Disfruta de la satisfacción sabrosa de **Unagi Don Saludable para el Corazón**, una versión saludable del clásico japonés. Esta receta repleta de nutrientes combina el tierno unagi a la parrilla (anguila de agua dulce) con arroz integral, rico en fibra y sabor a nuez, creando una comida deliciosa y sin remordimientos. Una salsa brillante y repleta de umami, elaborada con salsa de soja baja en sodio, mirin, miel y un toque de jengibre y ajo, une todos los ingredientes, mientras que los toppings como semillas de sésamo tostadas, tiras de nori y cebollinos frescos añaden sabor y textura vibrantes. Para una dosis extra de grasas saludables para el corazón, las rodajas de aguacate cremoso son el acompañamiento perfecto opcional. Lista en menos de una hora, este plato equilibrado y sabroso es ideal para aquellos que desean disfrutar de la cocina japonesa con un toque más ligero y saludable.

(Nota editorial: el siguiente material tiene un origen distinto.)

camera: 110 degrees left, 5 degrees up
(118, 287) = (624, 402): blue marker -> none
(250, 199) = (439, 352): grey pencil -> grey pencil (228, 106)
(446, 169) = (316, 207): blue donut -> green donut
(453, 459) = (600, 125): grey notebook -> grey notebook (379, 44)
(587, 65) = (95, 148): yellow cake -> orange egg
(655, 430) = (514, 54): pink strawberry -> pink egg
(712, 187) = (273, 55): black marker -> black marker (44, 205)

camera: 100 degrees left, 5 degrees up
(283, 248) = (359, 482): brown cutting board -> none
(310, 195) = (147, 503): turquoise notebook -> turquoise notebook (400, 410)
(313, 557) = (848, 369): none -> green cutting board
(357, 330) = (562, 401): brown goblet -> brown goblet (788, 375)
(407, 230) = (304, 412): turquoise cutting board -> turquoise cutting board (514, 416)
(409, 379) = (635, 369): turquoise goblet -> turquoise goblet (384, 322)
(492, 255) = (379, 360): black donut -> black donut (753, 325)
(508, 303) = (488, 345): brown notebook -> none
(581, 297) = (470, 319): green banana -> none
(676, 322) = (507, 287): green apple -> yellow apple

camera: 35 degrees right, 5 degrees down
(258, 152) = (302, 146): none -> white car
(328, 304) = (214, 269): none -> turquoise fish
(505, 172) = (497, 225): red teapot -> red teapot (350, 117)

Enjuague bien el arroz integral bajo agua fría hasta que el agua salga clara, luego combínelo con 2 tazas de agua en una olla mediana. Lleve a ebullición, luego reduzca el fuego a bajo, cubra y cocine por unos 35-40 minutos, o hasta que el agua se absorba y el arroz esté tierno. Retire del fuego y deje reposar durante 10 minutos antes de esponjar con un tenedor.
Mientras el arroz se está cocinando, prepara la salsa combinando salsa de soja baja en sodio, mirin, miel, vinagre de arroz, jengibre rallado y ajo picado en una cacerola pequeña a fuego medio. Hierve a fuego lento por 3-5 minutos, revolviendo ocasionalmente, hasta que la salsa se espese ligeramente. Retira del fuego y reserva.
Si estás usando anguila a la parrilla precocida, caliéntala en el horno o en la parrilla hasta que esté tibia, siguiendo las instrucciones del paquete. Si estás preparando anguila fresca, asa el filete a fuego medio durante 3-4 minutos por lado, pincelando ligeramente con la salsa durante el último minuto de cocción.
Para armar el plato, divide el arroz integral cocido uniformemente entre dos cuencos para servir. Coloca suavemente el anguila a la parrilla encima del arroz.
Rocía la salsa baja en sodio preparada sobre el unagi y el arroz. Espolvorea semillas de sésamo tostadas, cebollas verdes en rodajas y tiras delgadas de nori sobre el plato para decorar.
Opcionalmente, agrega aguacate en rodajas al lado para obtener un impulso adicional de grasas saludables para el corazón.
¡Sirve de inmediato y disfruta de esta versión nutritiva y amigable para el corazón de Unagi Don!
Calories |
701 | ||
|---|---|---|---|
% Daily Value* |
|||
| Total Fat | 32.0 g | 41% | |
| Saturated Fat | 5.5 g | 28% | |
| Polyunsaturated Fat | 0.0 g | ||
| Cholesterol | 143 mg | 48% | |
| Sodium | 1110 mg | 48% | |
| Total Carbohydrate | 72.3 g | 26% | |
| Dietary Fiber | 11.2 g | 40% | |
| Total Sugars | 11.2 g | ||
| Protein | 34.1 g | 68% | |
| Vitamin D | 22.5 mcg | 112% | |
| Calcium | 132 mg | 10% | |
| Iron | 3.7 mg | 21% | |
| Potassium | 981 mg | 21% | |
*The % Daily Value tells you how much a nutrient in a serving of food contributes to a daily diet. 2,000 calories a day is used for general nutrition advice.